Elucidation of Potential Targets of San-Miao-San in the Treatment of Osteoarthritis Based on Network Pharmacology and Molecular Docking Analysis

Abstract

Background. To examine the potential therapeutic targets of Chinese medicine formula San-Miao-San (SMS) in the treatment of osteoarthritis (OA), we analyzed the active compounds of SMS and key targets of OA and investigated the interacting pathways using network pharmacological approaches and molecular docking analysis. Methods. The active compounds of SMS and OA-related targets were searched and screened by TCMSP, DrugBank, Genecards, OMIM, DisGeNet, TTD, and PharmGKB databases. Venn analysis and PPI were performed for evaluating the interaction of the targets. The topological analysis and molecular docking were used to confirm the subnetworks and binding affinity between active compounds and key targets, respectively.

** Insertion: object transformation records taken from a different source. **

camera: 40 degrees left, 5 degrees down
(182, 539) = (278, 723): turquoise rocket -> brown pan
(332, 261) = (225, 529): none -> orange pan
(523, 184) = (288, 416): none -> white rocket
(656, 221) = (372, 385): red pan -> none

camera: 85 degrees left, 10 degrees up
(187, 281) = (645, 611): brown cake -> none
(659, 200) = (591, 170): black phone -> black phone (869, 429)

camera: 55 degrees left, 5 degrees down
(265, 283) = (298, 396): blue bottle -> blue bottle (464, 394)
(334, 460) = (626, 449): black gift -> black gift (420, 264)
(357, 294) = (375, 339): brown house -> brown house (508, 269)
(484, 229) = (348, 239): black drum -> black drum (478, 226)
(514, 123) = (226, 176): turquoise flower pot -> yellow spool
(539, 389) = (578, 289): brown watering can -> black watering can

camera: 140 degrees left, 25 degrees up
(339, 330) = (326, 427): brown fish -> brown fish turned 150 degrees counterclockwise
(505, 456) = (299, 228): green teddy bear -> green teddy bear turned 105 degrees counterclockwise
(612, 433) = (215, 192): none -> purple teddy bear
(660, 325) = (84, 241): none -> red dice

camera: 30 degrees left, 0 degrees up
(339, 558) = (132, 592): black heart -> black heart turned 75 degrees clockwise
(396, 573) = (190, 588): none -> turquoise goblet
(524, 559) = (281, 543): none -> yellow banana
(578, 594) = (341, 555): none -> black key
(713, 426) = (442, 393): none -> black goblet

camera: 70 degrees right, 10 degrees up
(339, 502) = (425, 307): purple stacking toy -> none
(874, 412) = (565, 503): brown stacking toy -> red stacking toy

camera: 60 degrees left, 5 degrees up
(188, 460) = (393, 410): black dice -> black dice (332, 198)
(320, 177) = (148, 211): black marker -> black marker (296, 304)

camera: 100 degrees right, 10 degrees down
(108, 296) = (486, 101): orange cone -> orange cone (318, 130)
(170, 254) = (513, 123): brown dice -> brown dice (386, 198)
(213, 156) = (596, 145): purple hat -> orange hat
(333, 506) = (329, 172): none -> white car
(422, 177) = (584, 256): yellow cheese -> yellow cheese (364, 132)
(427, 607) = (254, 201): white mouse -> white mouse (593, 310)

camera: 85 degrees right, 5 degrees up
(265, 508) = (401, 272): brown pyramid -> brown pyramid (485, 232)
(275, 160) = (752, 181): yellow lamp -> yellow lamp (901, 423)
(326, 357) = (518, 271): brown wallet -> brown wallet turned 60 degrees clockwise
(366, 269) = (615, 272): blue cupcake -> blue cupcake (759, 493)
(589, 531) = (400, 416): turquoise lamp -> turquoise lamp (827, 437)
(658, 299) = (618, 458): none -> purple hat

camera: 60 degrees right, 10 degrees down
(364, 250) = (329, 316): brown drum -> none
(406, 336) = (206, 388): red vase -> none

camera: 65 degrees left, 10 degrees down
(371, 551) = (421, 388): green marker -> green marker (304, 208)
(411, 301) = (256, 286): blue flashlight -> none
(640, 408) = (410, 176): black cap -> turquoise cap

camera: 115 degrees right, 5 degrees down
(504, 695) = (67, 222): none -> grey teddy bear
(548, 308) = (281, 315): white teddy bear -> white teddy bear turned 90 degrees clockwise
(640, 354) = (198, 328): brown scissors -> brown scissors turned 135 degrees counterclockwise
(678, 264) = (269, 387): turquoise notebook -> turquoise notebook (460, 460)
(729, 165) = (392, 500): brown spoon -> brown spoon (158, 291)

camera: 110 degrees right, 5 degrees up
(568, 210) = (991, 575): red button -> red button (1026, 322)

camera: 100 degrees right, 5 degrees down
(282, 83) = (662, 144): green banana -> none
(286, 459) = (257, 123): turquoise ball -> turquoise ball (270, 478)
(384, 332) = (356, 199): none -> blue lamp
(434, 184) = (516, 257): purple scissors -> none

The GO and KEGG functional enrichment analysis for all targets of each subnetwork were conducted. Results. A total of 57 active compounds and 203 targets of SMS were identified by the TCMSP and DrugBank database, while 1791 OA-related targets were collected from the Genecards, OMIM, DisGeNet, TTD, and PharmGKB databases. By Venn analysis, 108 intersection targets between SMS targets and OA targets were obtained. Most of these intersecting targets involve quercetin, kaempferol, and wogonin. Moreover, intersecting targets identified by PPI analysis were introduced into Cytoscape plug-in CytoNCA for topological analysis. Hence, nine key targets of SMS for OA treatment were obtained. Furthermore, the potential binding conformations between active compounds and key targets were found through molecular docking analysis. According to the DAVID enrichment analysis, the main biological processes of SMS in the treatment of OA include oxidative stress, response to reactive oxygen species, and apoptotic signaling pathways. Finally, we found wogonin, the key compound in SMS, might play a pivotal role on Toll-like receptor, IL-17, TNF, osteoclast differentiation, and apoptosis signaling pathways through interacting with four key targets. Conclusions. Therefore, this study elucidated the potential active compounds and key targets of SMS in the treatment of OA based on network pharmacology.